Some layouts seem diabolical, as if they were intended to confuse people. Others clearly were intended to make it easy to navigate them.
Cubicle warrens may -- I'm said to say -- be a more appropriate test of mental mapping than a forest full of trees.
interesting that there's no variance for sex. i thought men were better at 3d visualization? that would seem to be a helpful skill in an exercise like this.
It's not really that interesting or surprising that there aren't sex differences since this task allows a multitude of different navigation strategies. Men are just slightly better at some strategies.
I wonder if this variation persists if you put back other stimula such as feel and sound? You can hear the difference between having a wall next to you and having open space in the echos of your footsteps or other ambient noise, and certain highly trained individuals can actually feel objects near to them, presumably from reflected heat and change of airflow, and can thus trace surfaces without touching them at fairly high speeds. So perhaps the question is really how fast people offload navigation onto other senses? If you offload very quickly, then perhaps your are a poorer navigator when given just a narrow field of view than someone who offloads slowly.
I think those who navigate better just have bat radar genetics.
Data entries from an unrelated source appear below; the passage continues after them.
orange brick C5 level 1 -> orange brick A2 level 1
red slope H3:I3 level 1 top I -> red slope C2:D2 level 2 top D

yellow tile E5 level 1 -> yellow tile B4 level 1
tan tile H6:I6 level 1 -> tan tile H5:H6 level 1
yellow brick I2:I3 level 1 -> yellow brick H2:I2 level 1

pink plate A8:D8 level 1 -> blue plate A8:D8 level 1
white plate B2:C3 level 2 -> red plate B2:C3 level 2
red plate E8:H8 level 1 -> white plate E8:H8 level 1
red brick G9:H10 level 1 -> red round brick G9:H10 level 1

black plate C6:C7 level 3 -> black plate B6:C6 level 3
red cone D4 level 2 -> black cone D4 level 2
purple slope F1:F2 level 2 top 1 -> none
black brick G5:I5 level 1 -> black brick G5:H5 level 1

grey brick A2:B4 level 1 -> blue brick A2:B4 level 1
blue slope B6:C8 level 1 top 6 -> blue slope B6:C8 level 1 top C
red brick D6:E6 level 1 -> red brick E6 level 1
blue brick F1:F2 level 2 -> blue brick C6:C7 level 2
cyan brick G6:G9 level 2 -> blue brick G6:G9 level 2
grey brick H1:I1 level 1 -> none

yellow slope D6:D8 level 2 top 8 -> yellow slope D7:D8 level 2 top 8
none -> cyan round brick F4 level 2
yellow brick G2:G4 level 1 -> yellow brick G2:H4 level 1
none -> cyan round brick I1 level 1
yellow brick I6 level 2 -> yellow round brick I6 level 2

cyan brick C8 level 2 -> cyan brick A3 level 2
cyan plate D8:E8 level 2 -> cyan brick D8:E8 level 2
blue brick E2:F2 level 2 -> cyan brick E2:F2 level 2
Maybe Dracula spread his genes around more than we realize. (just kidding :-)).
Actually though, I am surprised that there was no difference shown for the sexes. It seems to me that men are pretty much ALWAYS lost and refuse to ask for directions, while a woman is pretty much always lost too, but she has no problem with asking for directions.
Personally, if I have no specific appointment to meet, I love being lost. It's amazing the things you discover. It's sort of like being Magellan on the high sease---you never know exactly where you will land or what you will find, and the natives are usually friendly.
Nice review, thanks. Out of interest, how was the arrangement of 'trees' decided? If random/pseudorandom, was there any allowance made for any difference there might be not in path length, but in number of turns necessary over that path (i.e. complexity of path)? In the first video for example, the subject would have to correct his course twice to pass around the last two of three trees blocking his path, whereas in the second, only one correction would have to be made. Just a thought...
I think that the conclusion that mental mapping is used is fairly uncontroversial. What is more interesting (only my opinion of course) is the manner in which these mental maps are represented neurally. Would they be human analogues of the euclidean representations theorised by many conducting rat studies (place cells, etc), or otherwise (a question central to my own work)? Was wondering if you had any thoughts on this?
i fail to see how navigating a 3d space isn't affected by one's 3d spatialization ability, especially when input is attenuated.
Please could someone do some research to explore if there is a link between poor visual field and memory.